The Fifth of May
Friday, May 5, 2006
Cinco de Mayo – the fifth of May, which was also Ben-Hur’s birthday, and it seemed fitting – bells, whistles, and party animal that he was… It was also the day before Diana’s graduation. And it was a half-gray day that morning as Collette prepared to fold the bulletin. Susie Hatch had already set up the conference room with a buffet table, coffee pot and ice bucket, a clay jug of what appeared to be silk daisies and cotton blossoms, and bottles of lemonade and sodas for the New Members’ Class which would meet that evening.
Meanwhile, Max and Joy were quite the same, and mewed just as much for their breakfast. Although this time, Max did not greet her in the morning by batting her ponytail, as he seemed to enjoy doing before, several times.
And interestingly, it was the night of the home school prom. Following the choir workshop for all three choirs (which would take up the full afternoon into the early evening) with the most famous Mr. Mather, the girls would prepare for the big night – frothy cupcake gowns of strawberry pinks and butter yellows, sparkling tiaras and robins’ egg blue eye shadow, wrist corsages of biting-red roses and, not to mention – the giggle-boxes who wore them.
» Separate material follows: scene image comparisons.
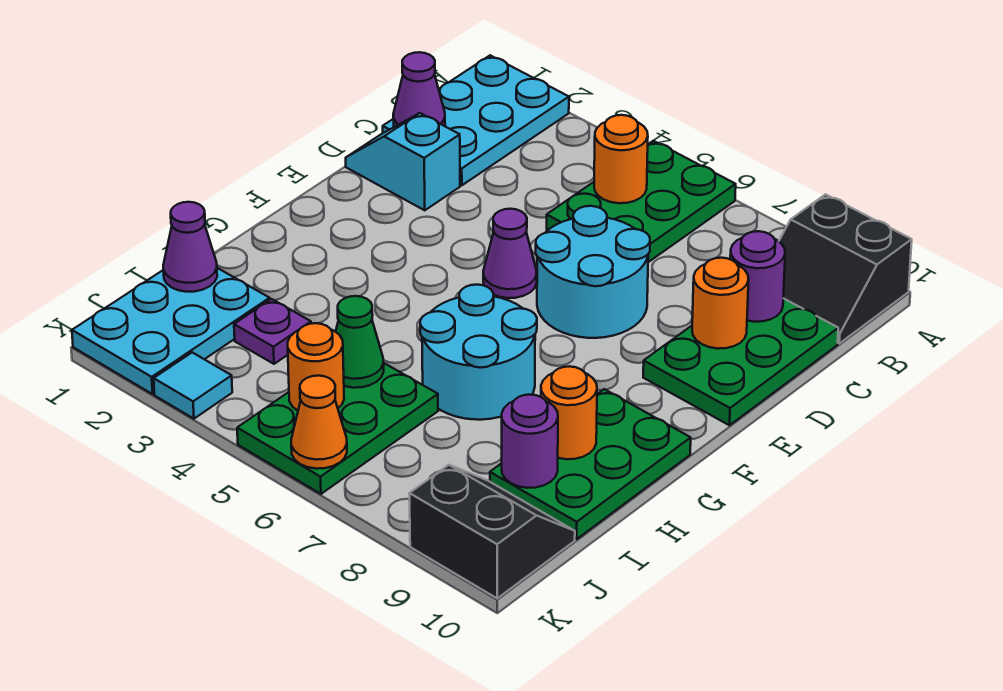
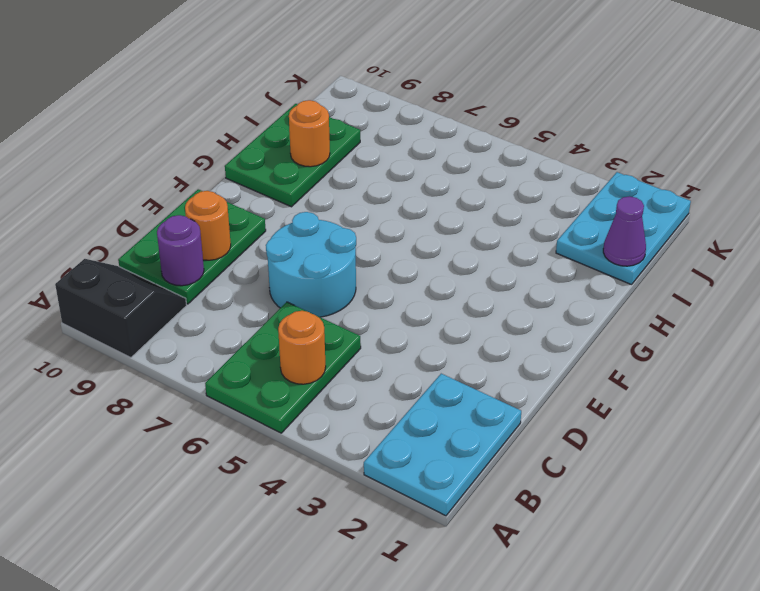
none -> cyan slope D1:D2 level 1 top 2
none -> purple cone E5 level 1
none -> cyan round brick G6:H7 level 1

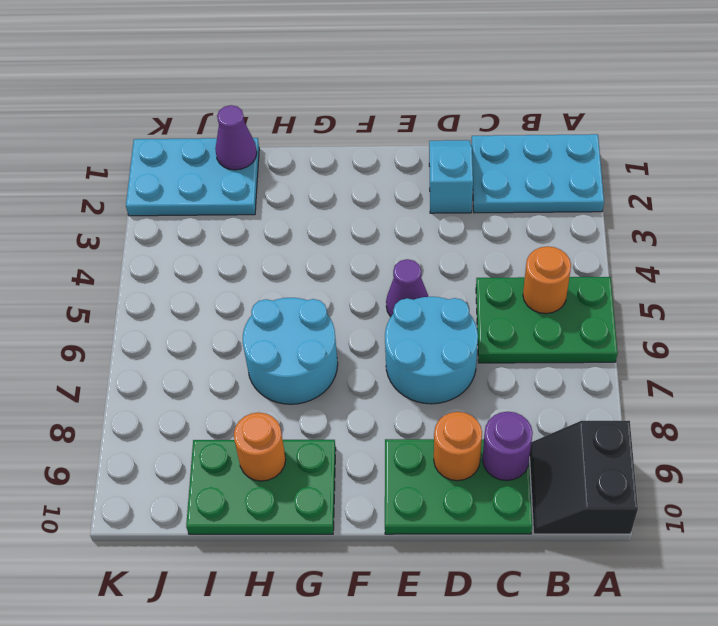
none -> purple plate I3 level 1
none -> green plate I5:K6 level 1
none -> black slope J9:K10 level 1 top K

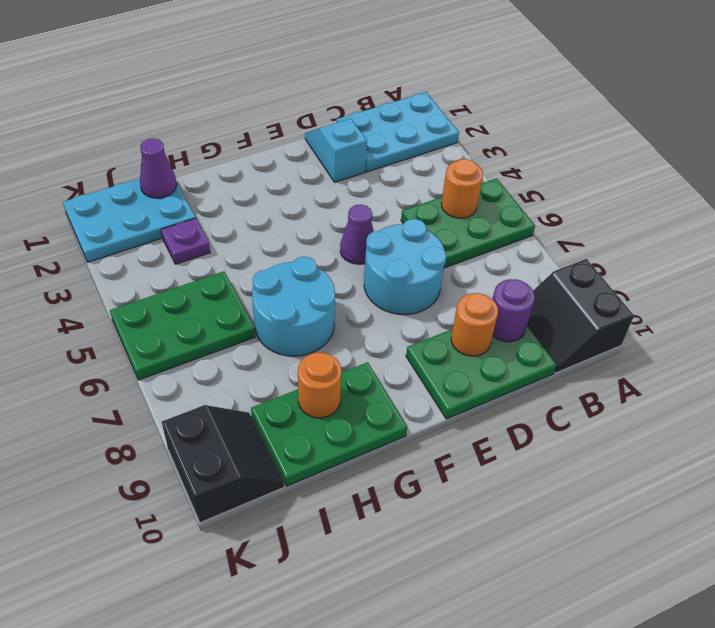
none -> cyan tile K3 level 1
none -> purple cone C1 level 2
none -> green cone I5 level 2

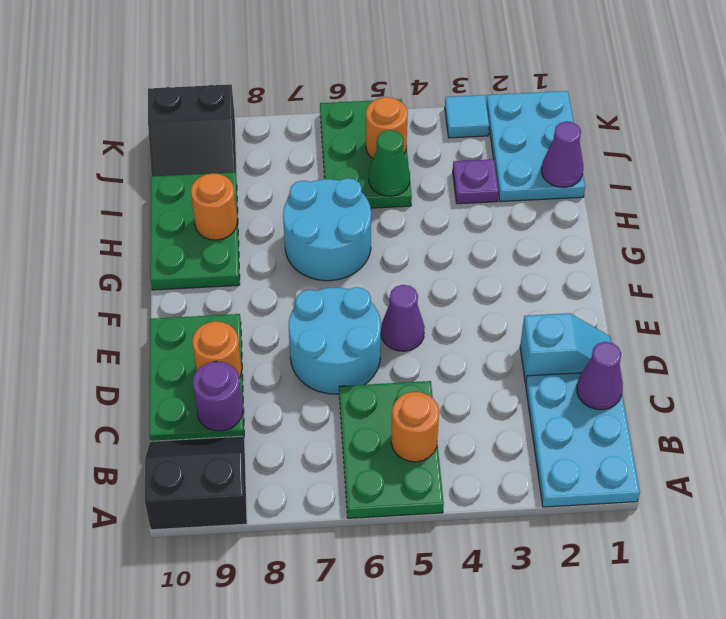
none -> purple round brick I9 level 2
none -> orange cone K6 level 2

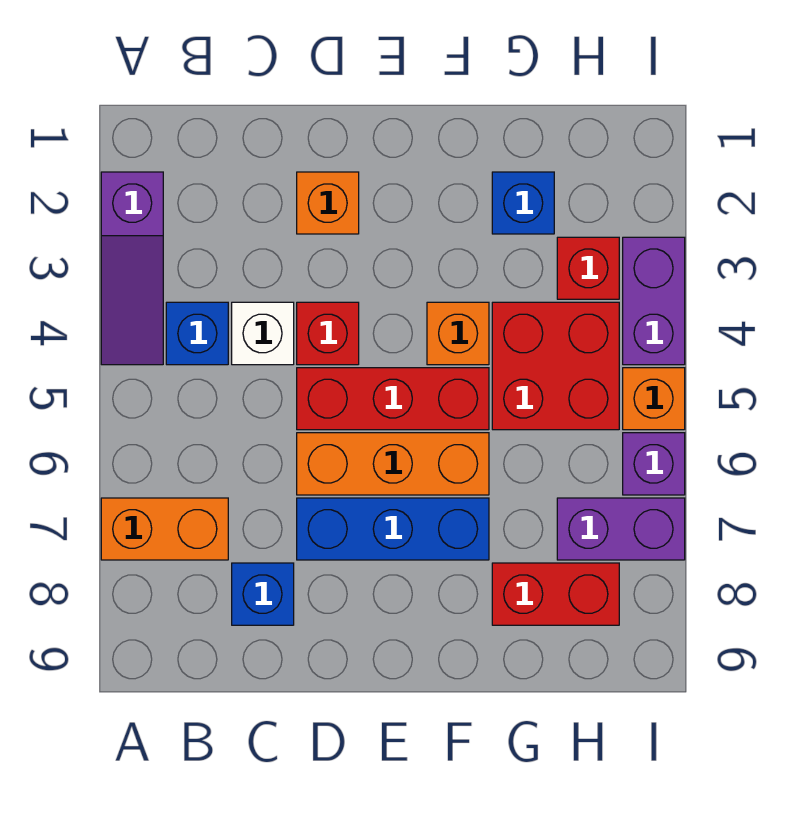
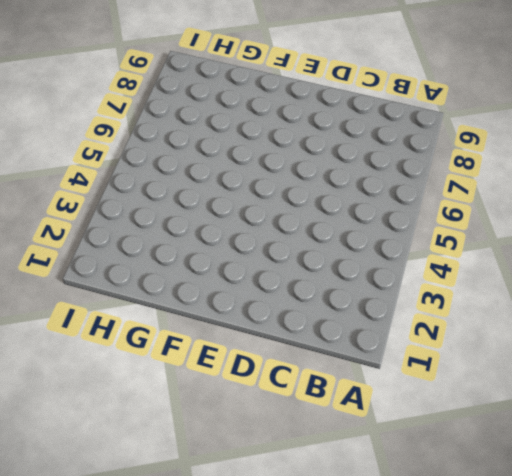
none -> purple slope A2:A4 level 1 top 2
none -> orange brick A7:B7 level 1
none -> blue brick B4 level 1

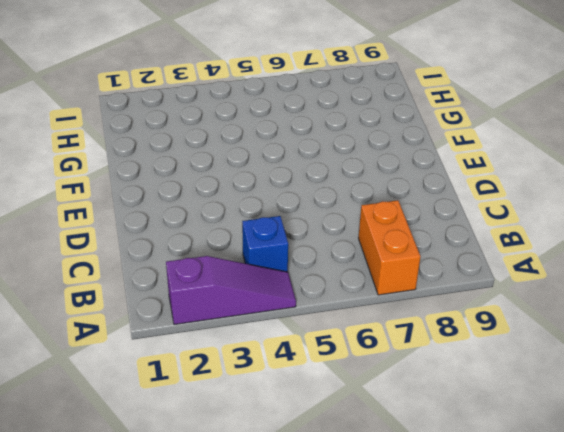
none -> white brick C4 level 1
none -> blue brick C8 level 1
none -> orange brick D2 level 1

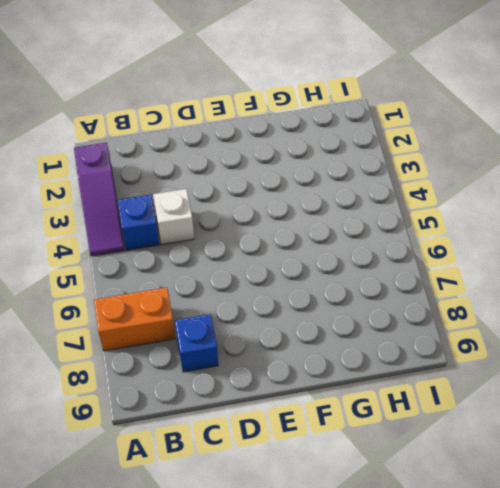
none -> orange brick D2 level 1
none -> red brick D4 level 1
none -> red brick D5:F5 level 1

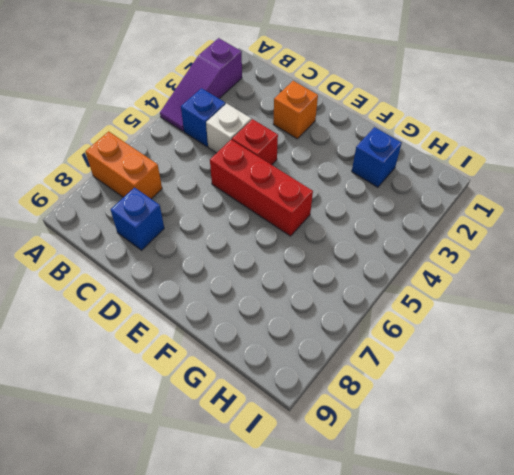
none -> orange brick D6:F6 level 1
none -> blue brick D7:F7 level 1
none -> orange brick F4 level 1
The church bathrooms following the workshop would surely be filled with a bubble of gossip and a fog of hairspray and perfume, a touch of underlying bullying (over which gal could flirt away the attentions of which guy), frosted with a sickeningly sweet dripping honey-sugar icing of artificial sweetness. But truly, Collette had never been to prom. She had only ever heard stories. So, alas, what could she really say?
“I made up her bed and I turned down her sheet.
I ironed the dresses she wore-oh.
I’ve peeled her potatoes. I roasted her meats,
And ’twas I, with me broom, swept her floor.
Oh, dear me, how can it be?
The life of a servant is all misery.